The second study compared 54 weeks of diet and exercise alone versus diet and exercise plus testosterone treatment with intramuscular injections of testosterone undecanoate in obese hypogonadal men.45 Testosterone treatment resulted in significant reduction in atherosclerosis and improvement in heart function (measured by cardiac ejection fraction).

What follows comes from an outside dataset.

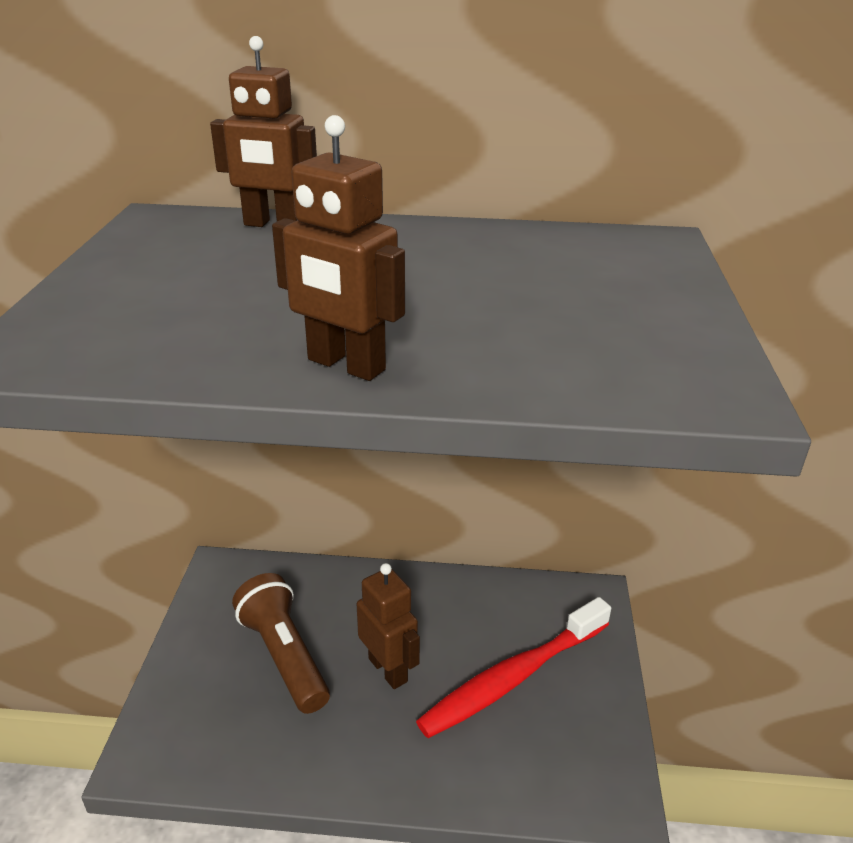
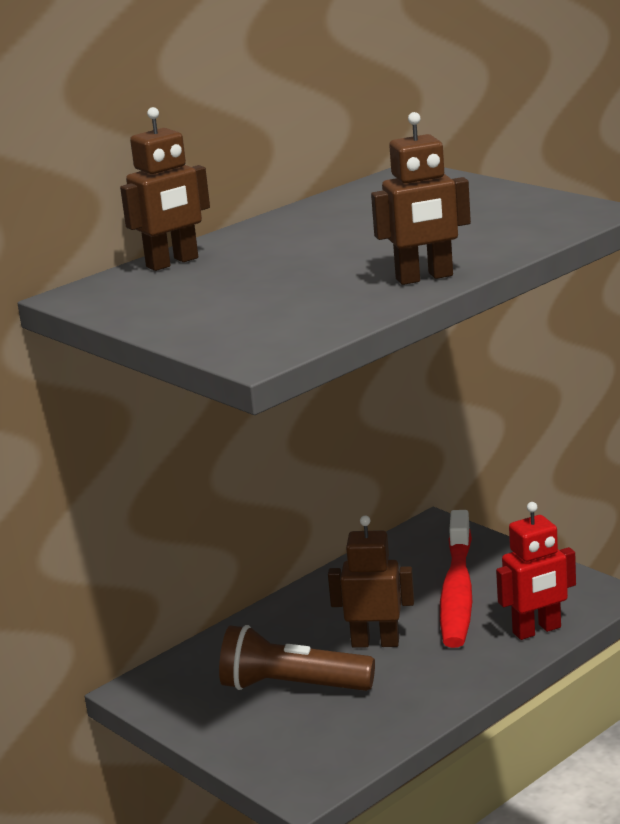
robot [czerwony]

Notably, cessation of testosterone therapy resulted in return of these health improvements to baseline 24 weeks later.45
These studies raise the possibility that restoring testosterone levels with testosterone therapy may actually reverse atherosclerosis in men who have testosterone deficiency.
Prescription rates for testosterone products have increased substantially worldwide over the last decade.46-50 However, only 10% to 12% of hypogonadal patients are actually receiving testosterone treatment for their hypogonadism.51,52 The rise in testosterone prescriptions seems to have resulted from increased awareness of testosterone deficiency and the benefits of testosterone therapy among both physicians and patients, coupled with reduced concern regarding prostate cancer risk.53 With the wealth of evidence outlined in the Mayo Clinic review, now doctors and patients can put their fears about cardiovascular risks to rest as well.
Public health burden of hypogonadism
Notably, testosterone deficiency has been projected to be involved in the development of approximately 1.3 million new cases of cardiovascular disease, 1.1 million new cases of diabetes, and over 600,000 osteoporosis-related fractures.54 Over a 20-year period, T deficiency has been estimated to be directly responsible for approximately $190 to $525 billion in inflation-adjusted U.S. health care expenditures.54 In line with this, longitudinal models predict increased outpatient visits and costs from low baseline serum testosterone levels independent of socio-economic and lifestyle factors; even when controlling for age, men aged 20 - 79 years at baseline with low serum testosterone levels had 29% more outpatient visits and 38% higher outpatient costs after a 5-year follow up.55
A wealth of modern data accumulated over the last two decades has demonstrated that a low testosterone level is associated with increased risk of development of cardiovascular risk factors, atherosclerosis and mortality, and that testosterone therapy has beneficial effects on multiple risk factors and risk biomarkers related to these clinical conditions.